Una parola particolare per il «Dossier». Sotto il titolo: «Il frutto dello Spirito è fedeltà», espressione tratta dalla Lettera ai Galati 5,22, sono raccolti sei studi come contributo della rivista in occasione dell’anno sacerdotale annunciato da Benedetto XVI il 16 marzo 2009, ed esplicitato nella frase: «Fedeltà di Cristo, fedeltà del sacerdote». Il Dossier si apre con essenziali proposte e provocazioni per la Chiesa da parte del direttore del Centro Nazionale Vocazioni (Nico dal Molin); prosegue con efficaci sottolineature sul perché il presbitero – mistero insondabile - è dono del Signore per la Chiesa (Corrado Maggioni); indugia in ambito liturgico sul sacerdozio di Cristo, dei ministri e del popolo cristiano (Pietro Sorci); individua lo specifico proprio della vita consacrata in rapporto alla ministerialità liturgica, in ragione della chiamata alla radicalità evangelica: quella di formare, di aiutare fratelli e sorelle a crescere nella competenza celebrativa (Antonella Meneghetti); prosegue con il presentare le svolte fondamentali nel rapporto sacerdoti e suore, svolte legate a mutamenti socio-culturali e socio-religiosi complessi e molteplici che toccano i singoli e la collettività (Marcella Farina). Chiudono il Dossier le riflessioni-risposte ad una domanda importante e inconsueta: Cosa chiedono i fedeli ai sacerdoti? Marina Corradi, inviato e editorialista di Avvenire, a questa domanda tanto complessa dà una sua personale risposta. Anche il presente Editoriale contribuisce ad ampliare il tema sull’anno sacerdotale.

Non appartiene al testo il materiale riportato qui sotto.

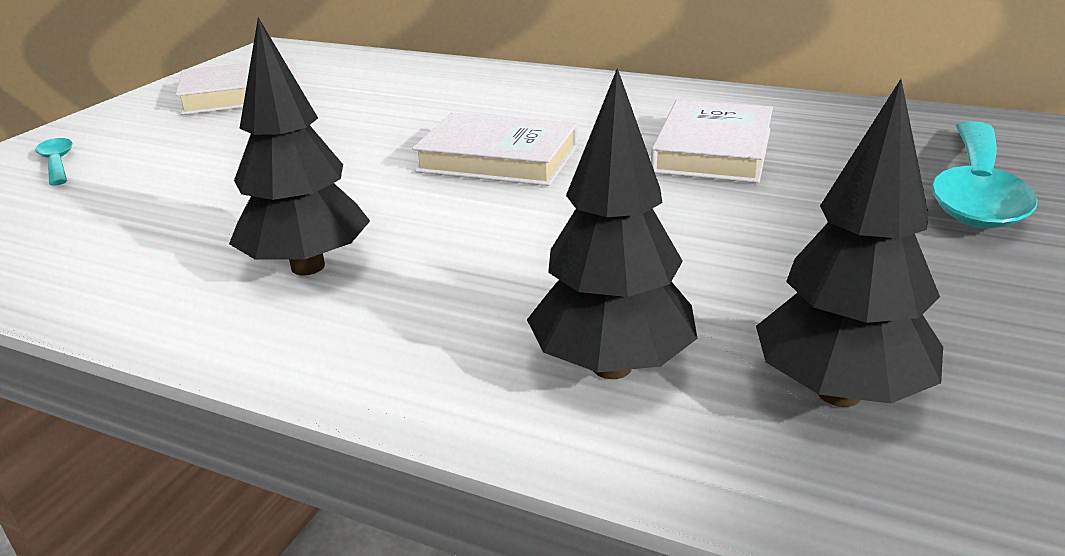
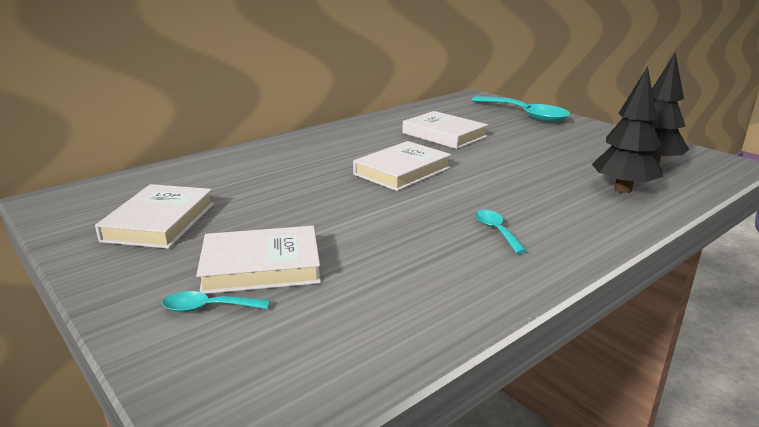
camera: 65 degrees left, 5 degrees down
(150, 159) = (261, 266): none -> white book
(308, 266) = (496, 231): black tree -> turquoise spoon

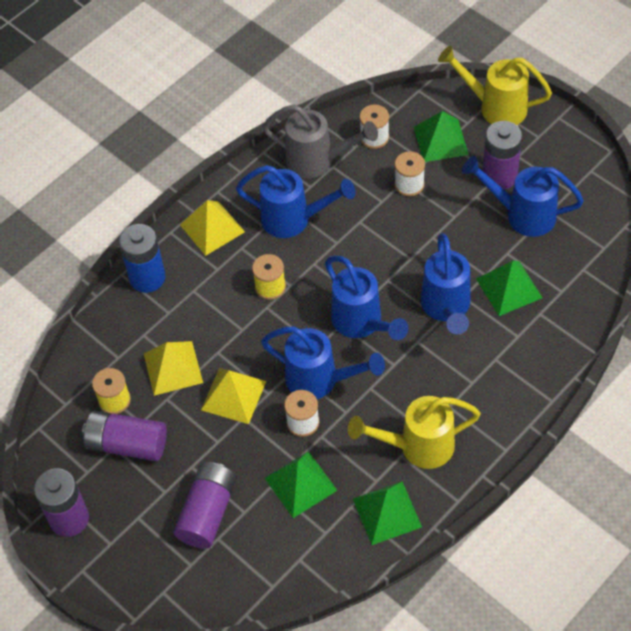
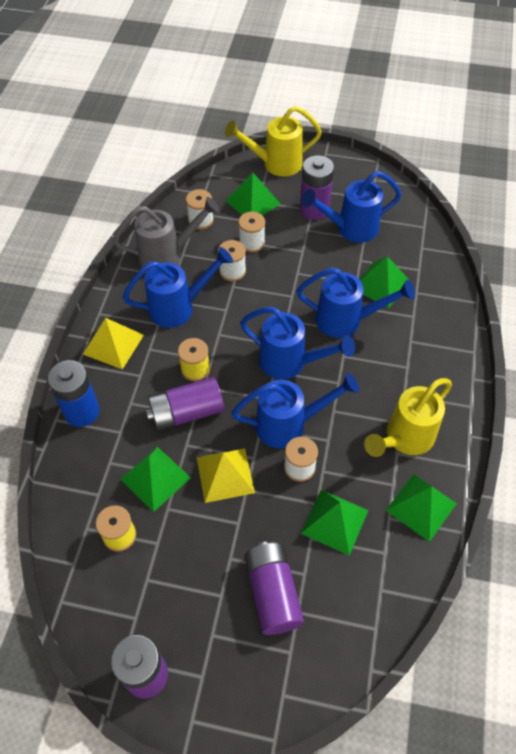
camera: 35 degrees left, 0 degrees up
(127, 444) = (157, 570): purple battery -> purple battery (186, 412)
(173, 368) = (155, 478): yellow pyramid -> green pyramid
(369, 206) = (232, 271): none -> white spool
(446, 309) = (347, 320): blue watering can -> blue watering can turned 45 degrees counterclockwise

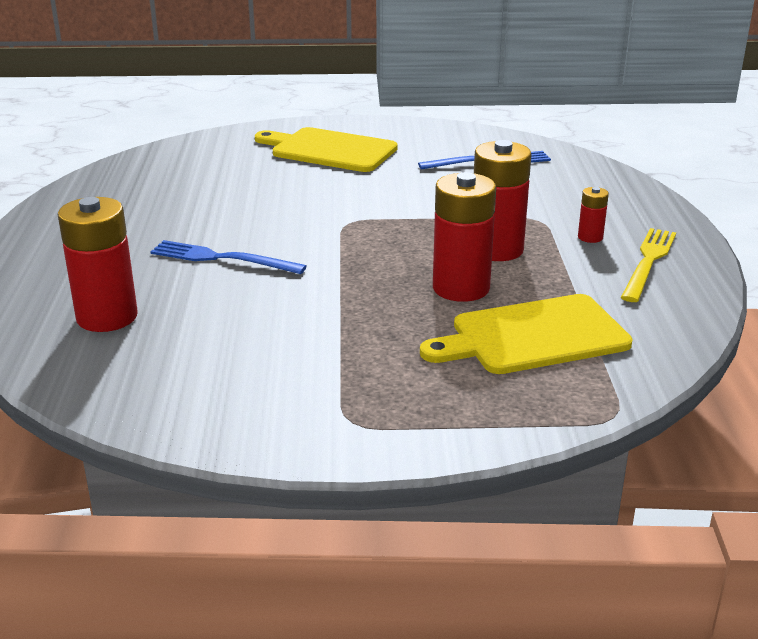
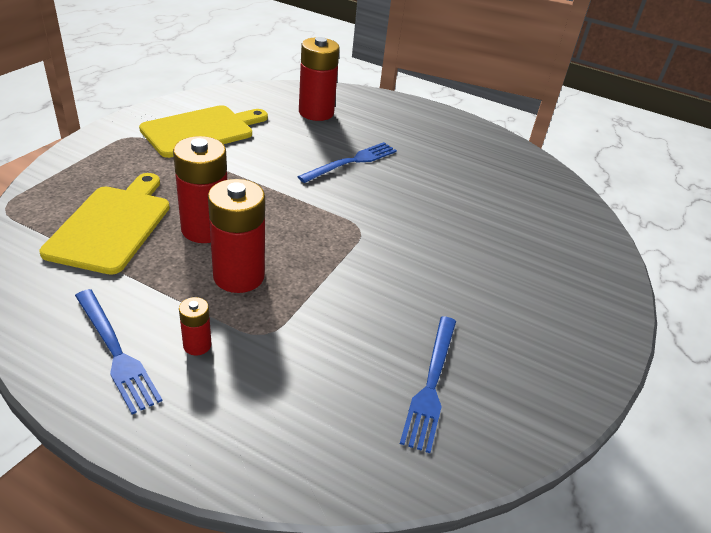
camera: 115 degrees right, 10 degrees up
(329, 150) = (533, 285): yellow cutting board -> yellow cutting board (202, 130)
(648, 262) = (115, 352): yellow fork -> blue fork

Oltre alle consuete esplorazioni sui film (Teresa Braccio) e le segnalazioni di libri (Rita Bonfrate), va accennata la rubrica: «Facce di preti», affidata alla teologa Cettina Militello, che rilegge in maniera critica i romanzi classici sui preti. Dopo il celebre Diario di un curato di campagna del romanziere Georges Bernanos e il Don Camillo di Giova ni Guareschi, in questo numero viene presentato Il potere e la gloria dello scrittore Graham Greene.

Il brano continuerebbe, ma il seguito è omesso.